I’m constantly behind on my picture book reading, because I spend so much time reading submissions, which means I’m playing catch-up a lot. Lately I’ve been reading a lot of the ALA award winners. I’m so glad that the Caldecott committee recognized Thank You, Omu!, by Oge Mora, because even setting aside how good the story is- and it is SO GOOD, heartwarming without feeling saccharine or trite- collage has always been my favorite art style and the use of it in that book is absolutely masterful. (I feel like I could write a whole essay about the use of floral print in the soup, which is echoed in the envelope on the last pages.) It’s one of those books where I refused to return my library copy until I had one of my own.

If authors and illustrators have multiple projects that they want to share with you, what is a reasonable timeframe to space submissions out?

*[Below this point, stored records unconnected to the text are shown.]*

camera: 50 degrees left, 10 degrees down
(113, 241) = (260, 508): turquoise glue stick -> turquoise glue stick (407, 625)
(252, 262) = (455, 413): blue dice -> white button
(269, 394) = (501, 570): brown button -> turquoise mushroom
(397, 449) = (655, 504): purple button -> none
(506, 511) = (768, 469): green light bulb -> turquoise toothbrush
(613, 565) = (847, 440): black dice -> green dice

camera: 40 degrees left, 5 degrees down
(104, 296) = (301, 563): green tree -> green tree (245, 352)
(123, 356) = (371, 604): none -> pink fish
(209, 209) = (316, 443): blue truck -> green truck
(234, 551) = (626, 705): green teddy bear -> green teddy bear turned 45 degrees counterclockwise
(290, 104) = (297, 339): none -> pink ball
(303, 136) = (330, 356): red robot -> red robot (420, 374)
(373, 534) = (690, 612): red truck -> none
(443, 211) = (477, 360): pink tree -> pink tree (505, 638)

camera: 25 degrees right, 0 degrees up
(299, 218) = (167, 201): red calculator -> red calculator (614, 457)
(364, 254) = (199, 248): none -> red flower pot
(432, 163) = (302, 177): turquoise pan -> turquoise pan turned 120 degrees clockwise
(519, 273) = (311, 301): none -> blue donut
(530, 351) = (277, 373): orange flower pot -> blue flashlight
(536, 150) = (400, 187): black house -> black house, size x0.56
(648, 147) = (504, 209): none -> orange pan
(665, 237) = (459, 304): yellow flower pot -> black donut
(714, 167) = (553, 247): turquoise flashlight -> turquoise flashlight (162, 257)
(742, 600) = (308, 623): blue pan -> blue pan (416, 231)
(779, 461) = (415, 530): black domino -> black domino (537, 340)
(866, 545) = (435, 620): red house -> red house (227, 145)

We request to see two picture book manuscripts at a time, so feel free to send two together. If we don’t respond in six weeks (say eight, just to be safe), I think it’s fine to submit more, but with caveats:

-Mention you’ve submitted earlier projects but you think these might be a better fit!

-How are these different from what you submitted earlier? Really think about why you’re choosing what you did, and keep in mind that anything you send after something else you’ve shared will be in conversation with what you’d already shared, because if I’m interested, I’m going to go back to see what else you’ve submitted.

-Don’t submit just for the sake of having something out there. It’s better to go a little slower but have your work show constant improvement, than just throw things at the wall to see what sticks.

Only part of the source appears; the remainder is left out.